As a blend of 65% Grenache, 25% Mourvèdre and 10% Syrah, the 2012 Domaine Chamfort Vacqueyras is a powerful wine of great character from old vines, many of which are in excess of 50 years of age. Deeply colored, full-bodied and packed with flavor, the 2012 Domaine Chamfort Vacqueyras displays a heady bouquet of dark fruits, anise, and garrique (the amplifying herbal scents and savors of the Provencal landscape), pepper and spice. Rich in fruit and long on flavor, this youthful but complex Vacqueryras is already chock full of hedonistic pleasure, yet further reward awaits those with the patience to afford this wine an additional year in bottle. An exemplary effort from Domaine Chamfort, Vasco Perdigao’s 2012 Vacqueryras deserves a place on every Rhône lovers table as well as a cool resting spot in the cellar. For current consumption, we suggest affording this delicious Vacqueyras an hour or more in a decanter before serving. And as with most fine Rhône reds, a cool serving temperature (57º-62º F) will showcase this wine’s stuffing as well as its charm.
Lamb, beef, pasta and full-flavored vegetable dishes are the traditional accompaniments to fine, hearty Rhône reds, and the 2012 Domaine Chamfort Vacqueyras will more than do its part to accompany those foods. However, one of the many attributes of top notch Vacqueyras is its versatility at table. It can hold court with grand cuisine or lend credence to almost any ordinary meal. The ability of the 2012 Domaine Chamfort Vacqueyras to render simple peasant foods and casual mid week meals fit for royalty provides testimony to its quality. Lasagne, Pasta Arrabiata, spiral sliced ham, homemade potato salad, and large multi green salads, served with crusty French bread and hunks of hard cheese, all make for a banquet in the company of this excellent Vacqueyras. Split pea or lentil soup, ratatouilles and most tomato-based dishes make great accompaniments to this wine, too. Bon appétit!
Domaine Chamfort lies at the foot of the last outcropping of the Alps, known as the Dentelles de Montmirail. It extends over 21 hectares (approximately 52 acres) spread over three of the southern Rhône’s most illustrious wine villages: Vacqueyras, Rasteau and Sablet. Although an established producer in the region for decades, the acquisition of Domaine Chamfort in March 2010 by Vasco Perdigao and his wife Sonia has set a new course for this property.
A young and passionate winemaker, Vasco has moved the property to sustainable viticulture and is transitioning Domaine Chamfort’s vineyards to all organic agriculture.
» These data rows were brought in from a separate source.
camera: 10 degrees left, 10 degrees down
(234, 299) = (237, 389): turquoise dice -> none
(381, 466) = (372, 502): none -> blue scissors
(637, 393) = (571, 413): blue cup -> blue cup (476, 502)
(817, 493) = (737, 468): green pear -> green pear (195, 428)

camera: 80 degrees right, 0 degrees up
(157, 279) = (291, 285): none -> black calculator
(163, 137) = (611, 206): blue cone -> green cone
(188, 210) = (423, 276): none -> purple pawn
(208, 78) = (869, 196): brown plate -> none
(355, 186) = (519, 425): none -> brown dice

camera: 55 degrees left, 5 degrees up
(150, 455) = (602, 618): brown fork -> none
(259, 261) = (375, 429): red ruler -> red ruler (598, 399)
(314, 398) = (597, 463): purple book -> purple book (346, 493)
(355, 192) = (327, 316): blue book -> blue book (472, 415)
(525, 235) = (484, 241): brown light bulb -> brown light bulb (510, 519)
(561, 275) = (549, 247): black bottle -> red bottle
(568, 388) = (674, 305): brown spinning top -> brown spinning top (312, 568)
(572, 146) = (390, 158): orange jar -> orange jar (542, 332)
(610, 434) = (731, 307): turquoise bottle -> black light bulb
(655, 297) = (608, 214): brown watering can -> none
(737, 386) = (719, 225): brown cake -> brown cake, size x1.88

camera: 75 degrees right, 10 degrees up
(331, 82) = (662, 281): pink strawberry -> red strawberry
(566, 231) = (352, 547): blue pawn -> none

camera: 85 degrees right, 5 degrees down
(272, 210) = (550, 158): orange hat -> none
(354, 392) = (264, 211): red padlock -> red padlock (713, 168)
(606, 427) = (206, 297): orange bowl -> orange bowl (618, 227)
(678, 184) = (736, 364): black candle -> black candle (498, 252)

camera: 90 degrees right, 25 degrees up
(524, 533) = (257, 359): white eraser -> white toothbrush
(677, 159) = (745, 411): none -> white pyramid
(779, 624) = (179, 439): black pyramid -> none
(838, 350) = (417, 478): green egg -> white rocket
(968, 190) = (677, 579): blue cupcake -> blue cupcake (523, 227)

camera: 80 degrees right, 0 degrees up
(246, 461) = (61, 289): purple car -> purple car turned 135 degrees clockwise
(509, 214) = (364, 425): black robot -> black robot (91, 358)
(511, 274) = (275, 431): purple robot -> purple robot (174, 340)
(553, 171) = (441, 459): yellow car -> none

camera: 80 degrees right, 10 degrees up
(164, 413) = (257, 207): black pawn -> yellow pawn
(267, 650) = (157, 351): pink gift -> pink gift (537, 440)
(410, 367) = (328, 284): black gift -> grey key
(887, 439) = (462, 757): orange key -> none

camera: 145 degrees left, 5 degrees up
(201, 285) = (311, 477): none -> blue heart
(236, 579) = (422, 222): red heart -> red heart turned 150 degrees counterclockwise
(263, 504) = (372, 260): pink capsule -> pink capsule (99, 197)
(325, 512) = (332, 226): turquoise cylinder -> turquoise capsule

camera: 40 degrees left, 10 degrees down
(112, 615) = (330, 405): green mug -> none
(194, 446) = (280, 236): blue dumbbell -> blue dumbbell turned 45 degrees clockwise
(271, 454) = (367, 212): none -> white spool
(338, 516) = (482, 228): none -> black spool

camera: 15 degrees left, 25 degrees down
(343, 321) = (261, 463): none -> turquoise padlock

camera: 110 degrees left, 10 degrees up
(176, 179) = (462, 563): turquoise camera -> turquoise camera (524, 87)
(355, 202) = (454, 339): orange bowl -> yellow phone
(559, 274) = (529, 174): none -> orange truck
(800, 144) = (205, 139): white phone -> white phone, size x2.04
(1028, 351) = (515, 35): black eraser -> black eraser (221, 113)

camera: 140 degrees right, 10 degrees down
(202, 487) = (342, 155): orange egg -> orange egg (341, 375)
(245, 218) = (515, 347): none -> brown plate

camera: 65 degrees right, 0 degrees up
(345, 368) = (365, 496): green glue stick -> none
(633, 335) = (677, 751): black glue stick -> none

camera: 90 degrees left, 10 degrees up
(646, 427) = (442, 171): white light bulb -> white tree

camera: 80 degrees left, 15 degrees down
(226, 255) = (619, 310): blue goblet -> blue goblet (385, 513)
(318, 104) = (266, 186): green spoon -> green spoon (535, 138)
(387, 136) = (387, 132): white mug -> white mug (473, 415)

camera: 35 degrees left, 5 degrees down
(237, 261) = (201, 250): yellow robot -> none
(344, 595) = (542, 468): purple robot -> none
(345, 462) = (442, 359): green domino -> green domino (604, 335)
By all accounts, Vasco Perdigao is a high energy guy who appears fanatically bent on producing exceptional wine from his vineyards in all three of the villages where he tends vines. Vacqueyras is Perdigao’s flagship wine, a deeply colored forceful Vacqueyras that can hold its own among many more illustrious names from nearby Châteauneuf-du-Pape. To Perdigao’s credit, each of his wines exudes a distinct flavor profile that reflects the critical interplay between the artist as winemaker and the vineyard’s distinct terroir. The results have been the ever-growing number of medals and recognition afforded Domaine Chamfort.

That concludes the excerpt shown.